Emsal Mahkeme Kararı İstanbul Bölge Adliye Mahkemesi 13. Hukuk Dairesi 2018/1130 E. 2019/1439 K. 23.10.2019 T.

Görüntülediğiniz mahkeme kararı kesinleşmiş bir karardır.

T.C.
İSTANBUL
BÖLGE ADLİYE MAHKEMESİ
13. HUKUK DAİRESİ
DOSYA NO: 2018/1130 Esas
KARAR NO : 2019/1439 Karar
T Ü R K M İ L L E T İ A D I N A
İ S T İ N A F K A R A R I
İNCELENEN KARARIN
MAHKEME : BAKIRKÖY 5. ASLİYE TİCARET MAHKEMESİ
TARİH : 28/05/2018
DOSYA NUMARASI : 2016/1170 Esas 2018/646 Karar
DAVA : İtirazın İptali (Ticari Satımdan Kaynaklanan)
KARAR TARİHİ : 23/10/2019
İlk derece Mahkemesinde yapılan yargılama sonucunda verilen karara karşı istinaf kanun yoluna başvurulmuş olmakla dava dosyası incelendi:
TARAFLARIN İDDİA VE SAVUNMASININ ÖZETİ: Davacı vekili dava dilekçesinde özetle; müvekkili şirket ile davalı şirket arasında mevcut ticari ilişki kapsamında tahakkuk eden toplam 89.365,68-USD alacağın tahsili amacıyla davalı aleyhine icra takibi yaptıklarını, davalı tarafın takibe kısmen itiraz ederek alacağın 17.680,68-USD kısmını kabul ettiği bakiye 71.686-USD’ye itiraz ettiğini ileri sürerek, davalının haksız itirazının iptaliyle %20 icra inkar tazminatına hükmedilmesini talep etmiştir.Davalı vekili cevap dilekçesinde özetle, taraflar arasında ticari ilişkinin bulunduğu hususunun doğru olduğunu, ancak müvekkili şirket tarafından davalı adına düzenlenen faturaların kayıtlara işlenmediğinden dolayı davacı tarafın alacaklı gözüktüğü, oysaki davacı tarafın alacaklı olduğunu belgelerle ispatlaması gerektiğini savunarak müvekkilinin davacı tarafa herhangi bir borcu bulunmadığını, açılan davanın reddine karar verilmesini talep etmiştir.
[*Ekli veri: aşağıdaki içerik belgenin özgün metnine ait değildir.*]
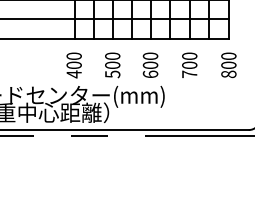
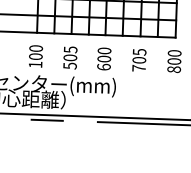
text: (112, 56) -> (70, 49), 500 -> 505
text: (189, 56) -> (139, 52), 700 -> 705
text: (73, 74) -> (34, 64), 400 -> 100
İLK DERECE MAHKEMESİNİN KARARININ ÖZETİ:İlk derece Mahkemesi 28/05/2018 tarih 2016/1170 Esas Esas – 2018/646 Karar sayılı kararında;”…Toplanan deliller ve tüm dosya kapsamına göre; taraflar arasında mevcut ticari ilişki nedeniyle bilirkişi heyeti tarafından düzenlenen kök ve ek raporda belirtildiği üzere davacı tarafın kısmi itiraza konu alacak kapsamında toplam 71.685-USD alacağının mevcut olduğu, davalı tarafın belirlenen alacaktan mahsup edilmesi gereken 5 tonluk iptal edilen sipariş için düzenlenen 22.977-USD’lik faturaya konu ipliğin özel bir çalışma gerektirmesi ve başka bir siparişte kullanılma ihtimali bulunmadığından söz konusu meblağın belirlenen alacaktan mahsup edilemeyeceği değerlendirilerek davalı tarafın haksız kısmi itirazının iptaline, davalı tarafın likit olan alacağa yapmış olduğu itiraz nedeniyle %20 icra inkar tazminatına (Yargıtay 3.HD 2016/2081 esas 2017/12001 karar sayılı ilamında da belirtildiği üzere) karar vermek gerektiği…”gerekçesi ile;1-Sabit görülen davacının davasının KABULÜ ile davalının, Bakırköy … İcra Müdürlüğünün … takip sayılı dosyasına yapmış olduğu kısmi itirazın iptali ile takibin itiraz edilmeyen kısımla birlikte aynı alacak üzerinden devamına, takip konusu alacağa %6’yı geçmemek üzere 3095 Sayılı Yasanın 4/a maddesi gereğince faiz uygulanmasına, 2-İtiraza konu alacağın %20’si üzerinden hesaplanan 50.494-TL icra inkar tazminatının davalıdan alınarak davacıya verilmesine, karar verilmiş ve karara karşı davalı vekili tarafından istinaf başvurusunda bulunulmuştur.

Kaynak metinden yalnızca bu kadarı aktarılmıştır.